10 Due Diligence Steps Before Hiring a Contractor
Sequim Custom Homes, Port Angeles Custom Homes

For clients who want to hire a builder/contractor, I recommend some due diligence before signing the contract. After practicing real estate law for 20 years, I saw so many nightmares that could have been solved with these simple steps. These are the steps I compiled over many years. You're welcome to print this and hand it to clients, or simply forward an email of the article to them. You do not need to give me credit. I gladly give you permission to post this on your website or otherwise use it, so long as it is used to help good people avoid problems and have happy results in the construction of their new home.
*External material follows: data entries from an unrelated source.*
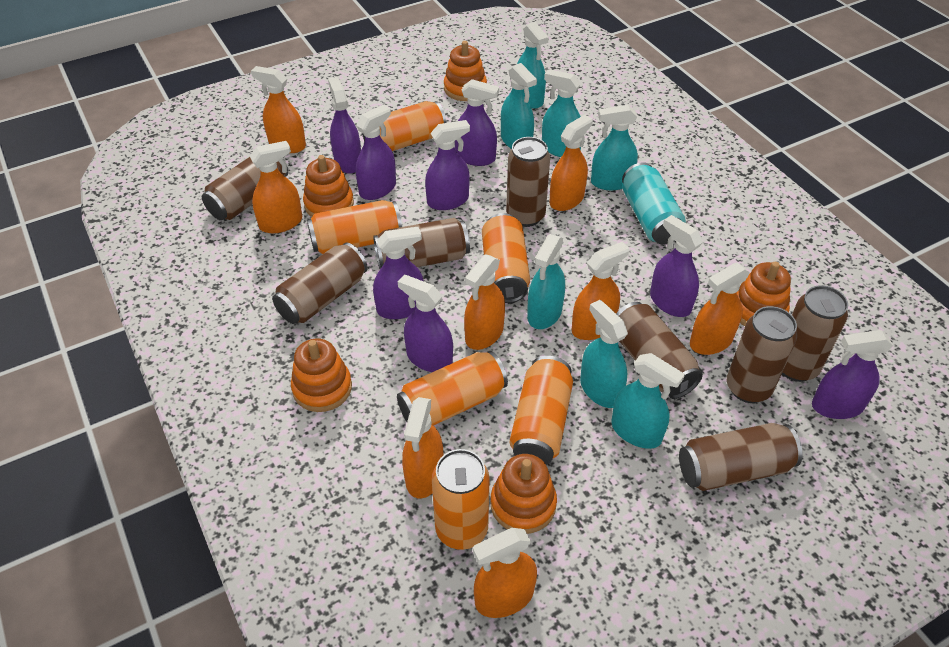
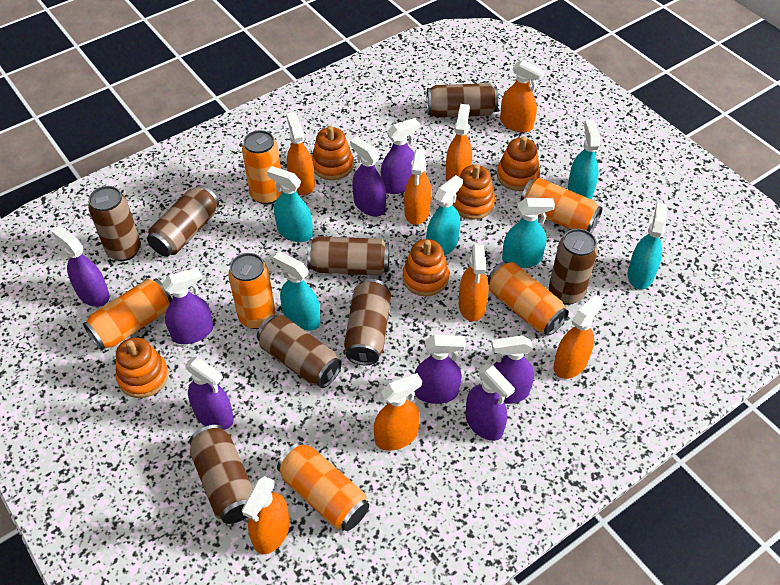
turquoise can: 1 -> 0
turquoise spray bottle: 7 -> 6

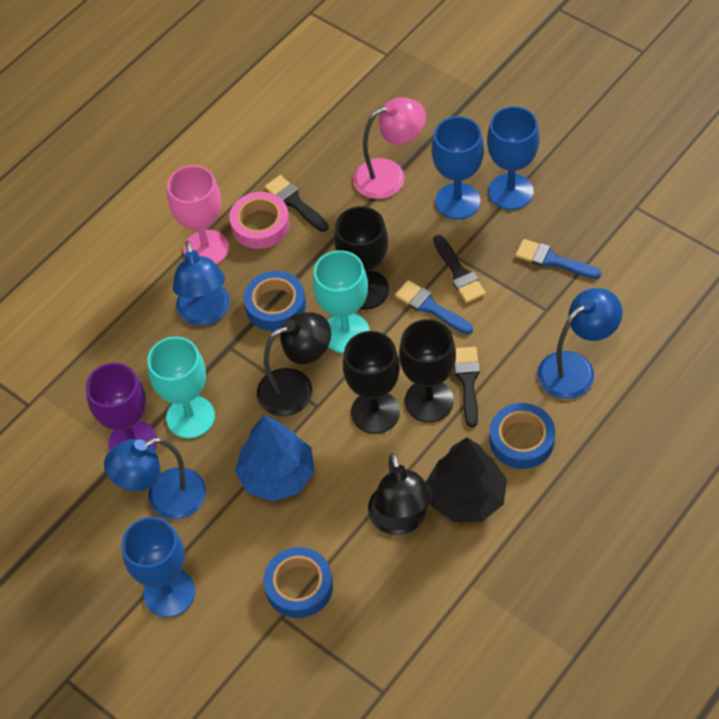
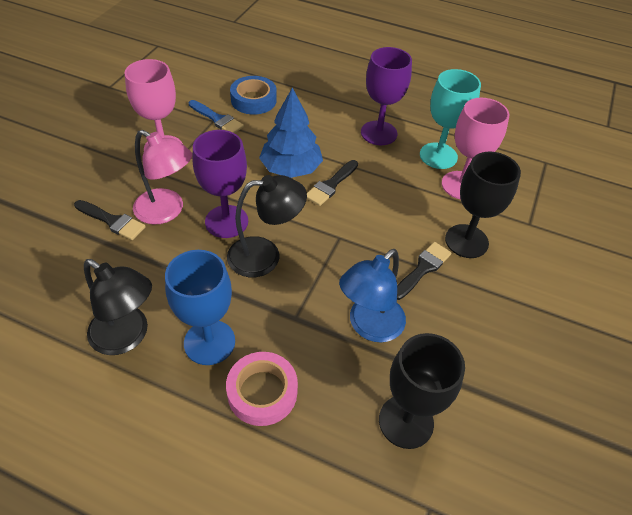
black goblet: 3 -> 2
black tree: 1 -> 0
blue brush: 2 -> 1
blue goblet: 3 -> 1
blue lamp: 3 -> 1
blue tape: 3 -> 1
pink goblet: 1 -> 2
purple goblet: 1 -> 2
turquoise goblet: 2 -> 1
Let's be very clear about this. There are many many outstanding builders and contractors out there. The problem, as with any profession, is that you only need to get one bad one to live through a personal nightmare. Use these practical rules to find and hire a good builder, and you'll save $1,000s in attorney's fees, not to mention other costs, stress, and sometimes even divorce (yes it has happened).  

  1. Do not simply open the Yellow Pages and pick a Builder.
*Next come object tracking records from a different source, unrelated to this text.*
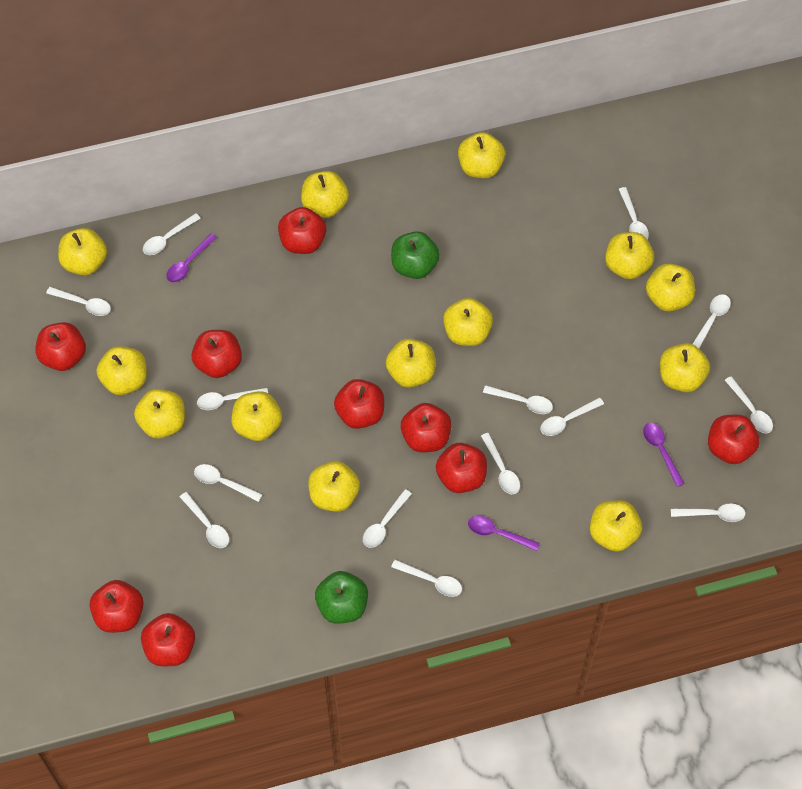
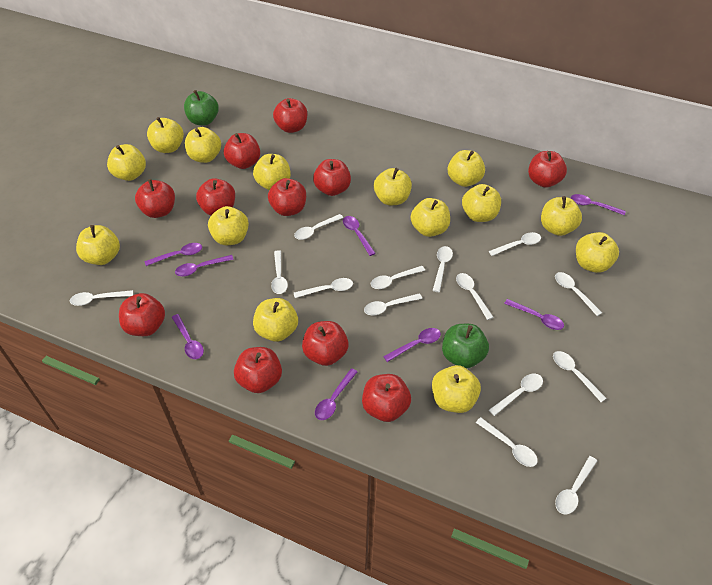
purple spoon: 3 -> 8
red apple: 9 -> 11
yellow apple: 13 -> 14

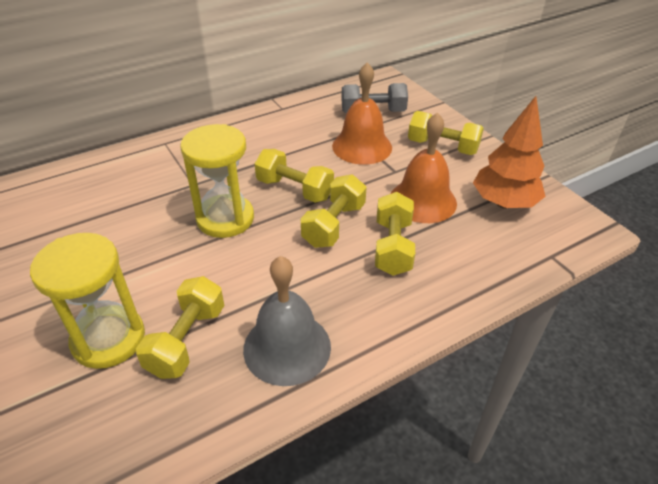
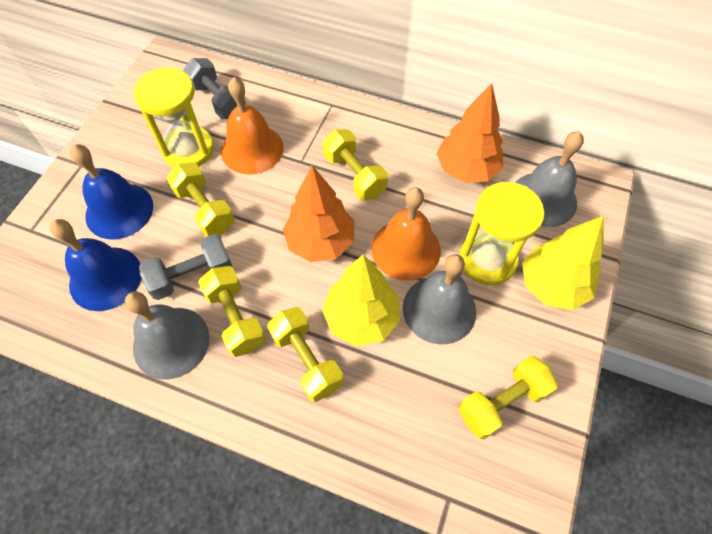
blue bell: 0 -> 2
grey bell: 1 -> 3
grey dumbbell: 1 -> 2
orange tree: 1 -> 2
yellow tree: 0 -> 2

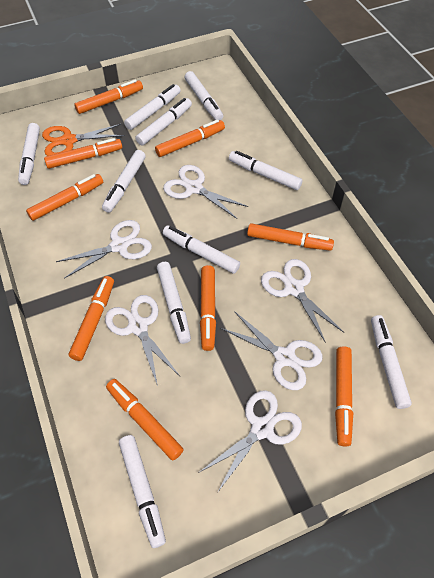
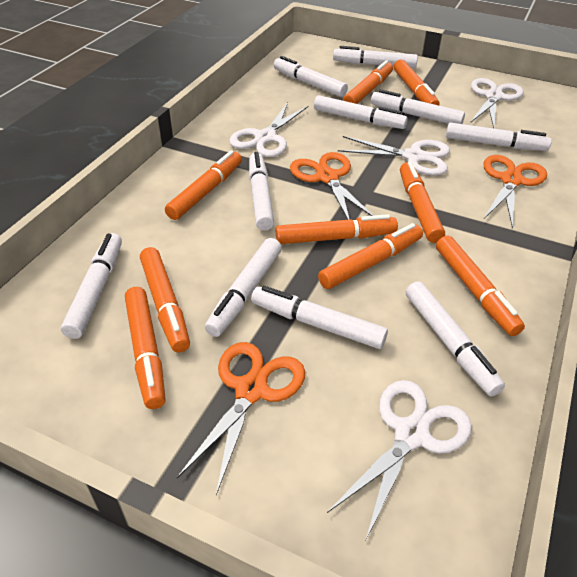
orange scissors: 1 -> 3
white scissors: 6 -> 4

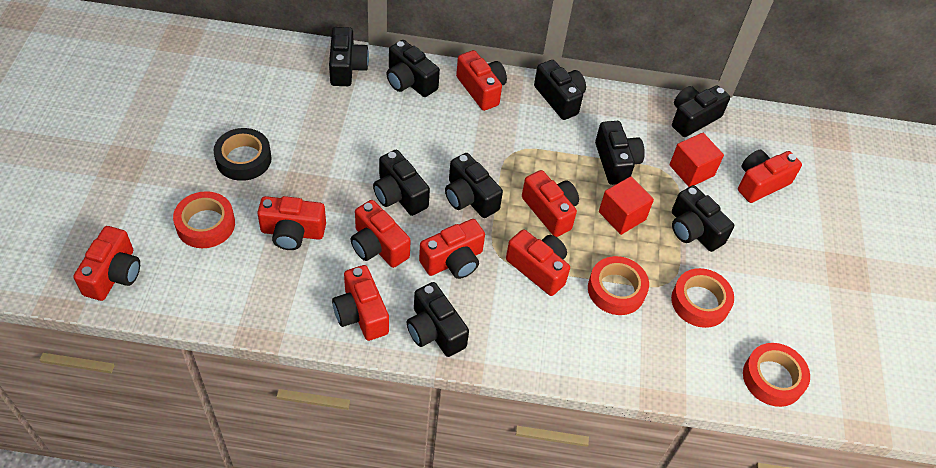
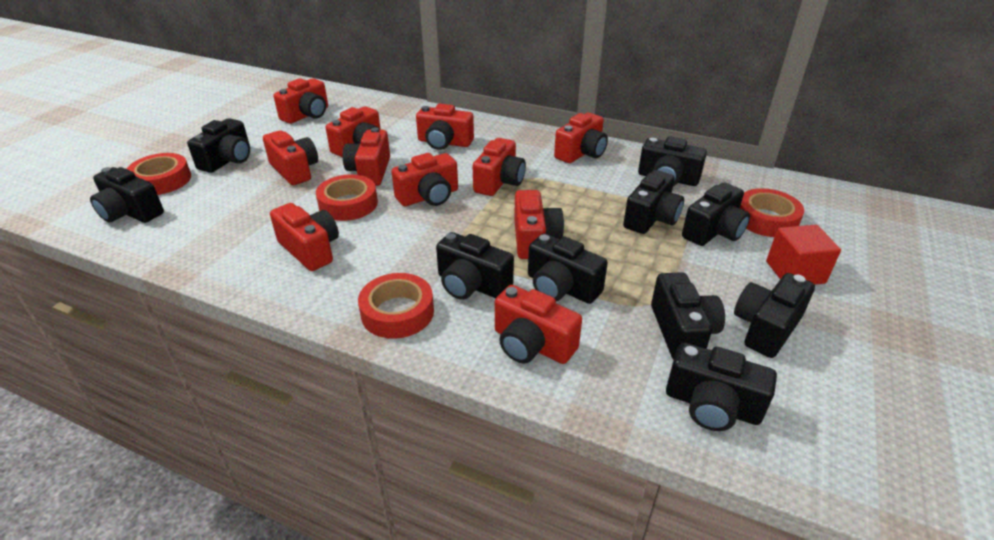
black camera: 9 -> 10
black tape: 1 -> 0
red camera: 9 -> 11
red cube: 2 -> 1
  2. Do not choose a Builder simply because he seems nice.
  3. Do get a reliable referral to a good Builder. That means the referral comes from someone who is known to be reliable and who knows the Builder.
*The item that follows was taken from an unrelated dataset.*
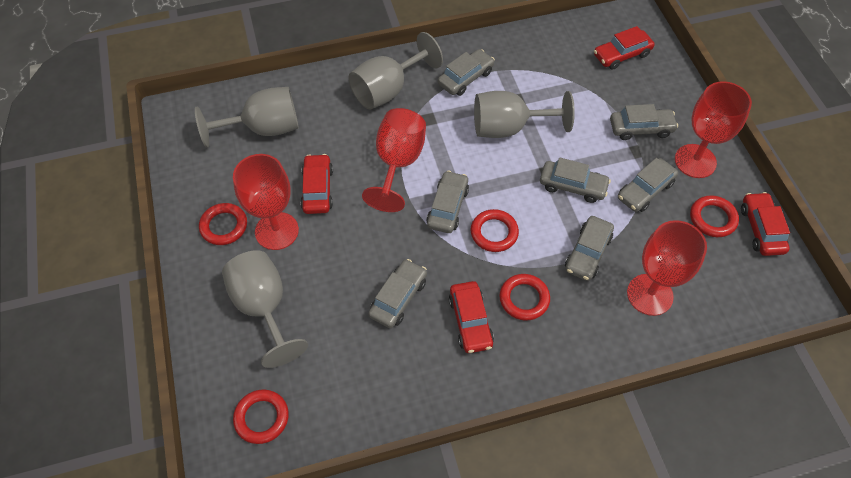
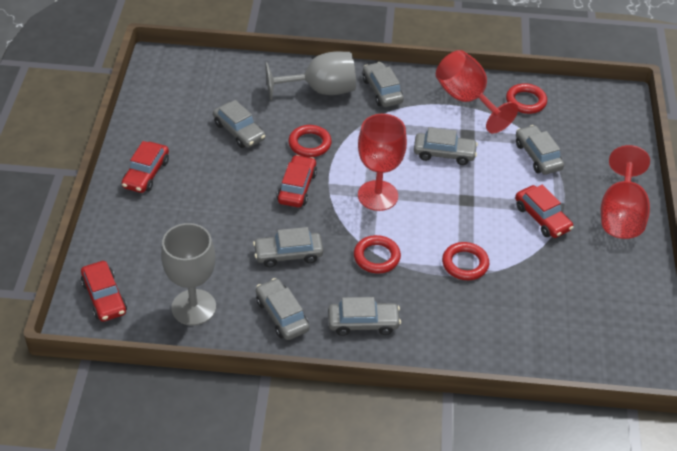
grey goblet: 4 -> 2
red goblet: 4 -> 3
red ring: 5 -> 4

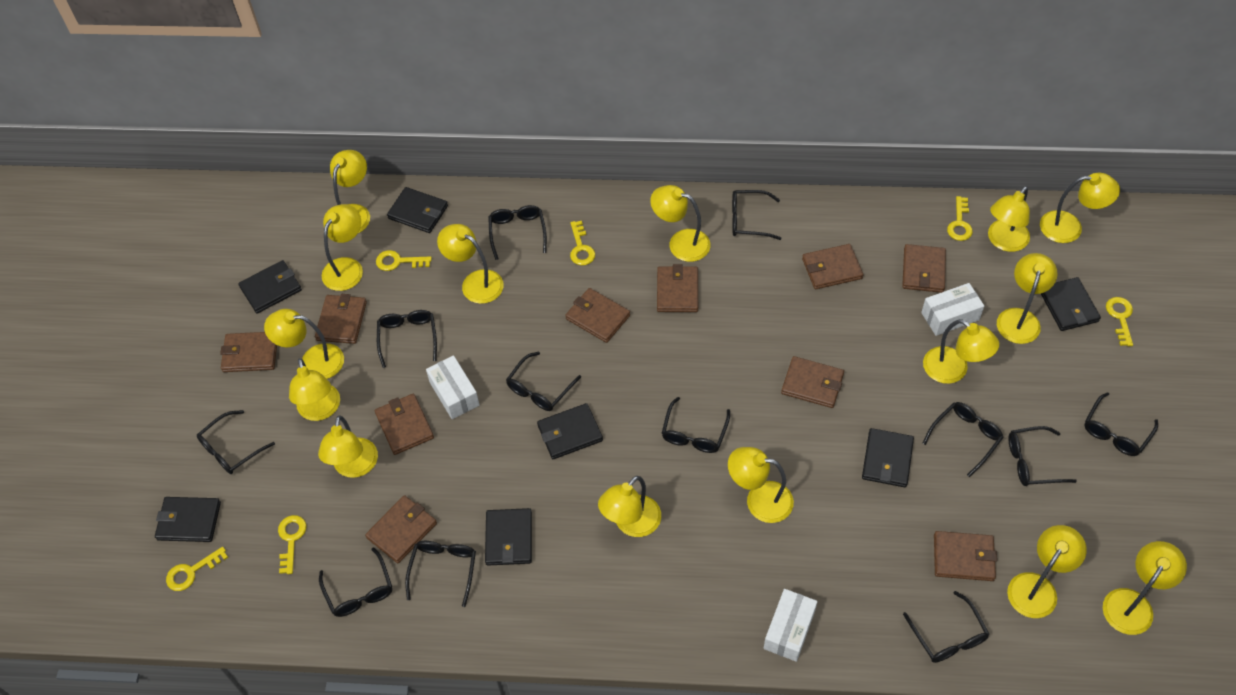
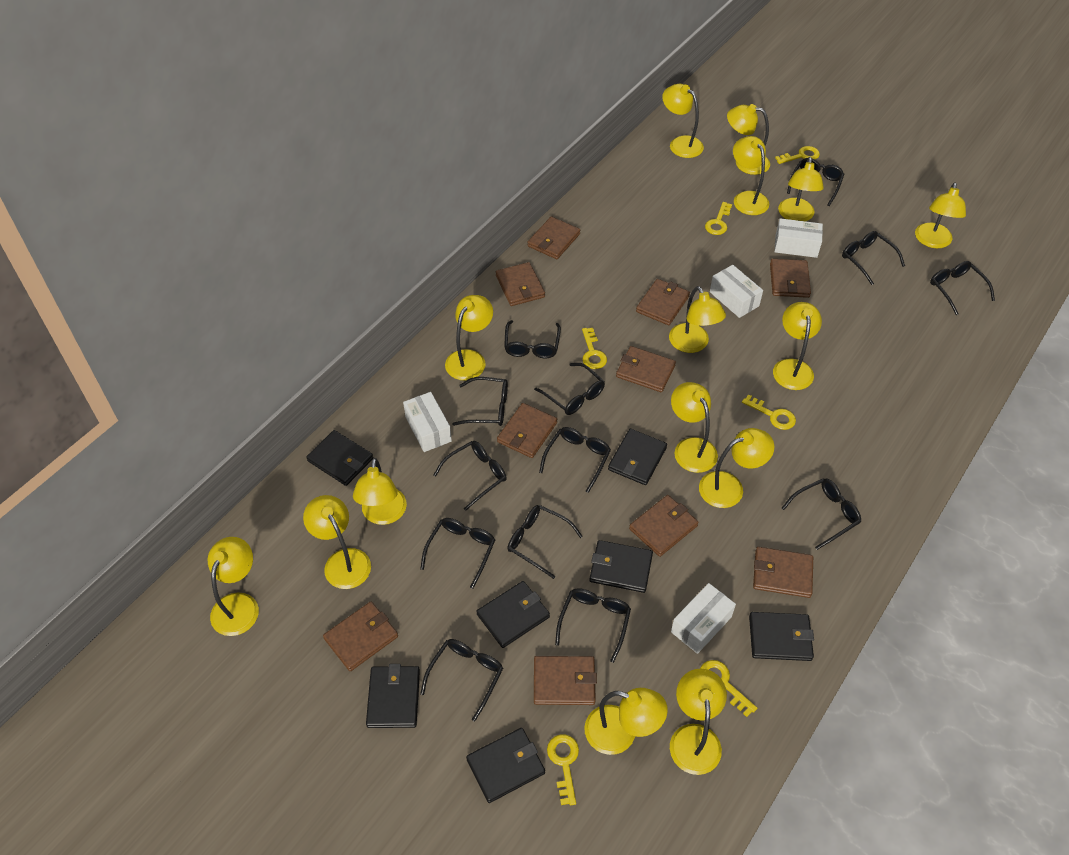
black glasses: 12 -> 13
white box: 3 -> 4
  4. Do your due diligence on the prospective Builder. Investigate thoroughly.
  5. Look at some of his houses, inside & out, and talk to previous customers. Be careful. You can still be fooled here. You can find one or two happy customers with every builder.
  6. Check on his state license/registration, which can easily be done on the Internet Here (Washington State) Use the State's checklist, also, but notice they don't tell you what NOT to do, which is where many of the traps are.
  7. On the same State Internet resource, you can check the Builder's status, infractions, bond, and pending lawsuits. DO IT! Believe it or not, the vast majority of people do this only after they get into trouble with the Builder.
  8. Check your local county superior court clerk's office for pending lawsuits against your prospective Builder. This can be done on the Internet by searching his company and personal name (in most counties in the U.S.)
  9. After all this, interview your prospective Builder/Contractor, and see if you like him. If you don't, I strongly recommend you keep looking. Gut feelings are important. You've spent a lifetime learning how to read people. Don't ignore that lifetime of experience now. Here you should judge the book by its cover.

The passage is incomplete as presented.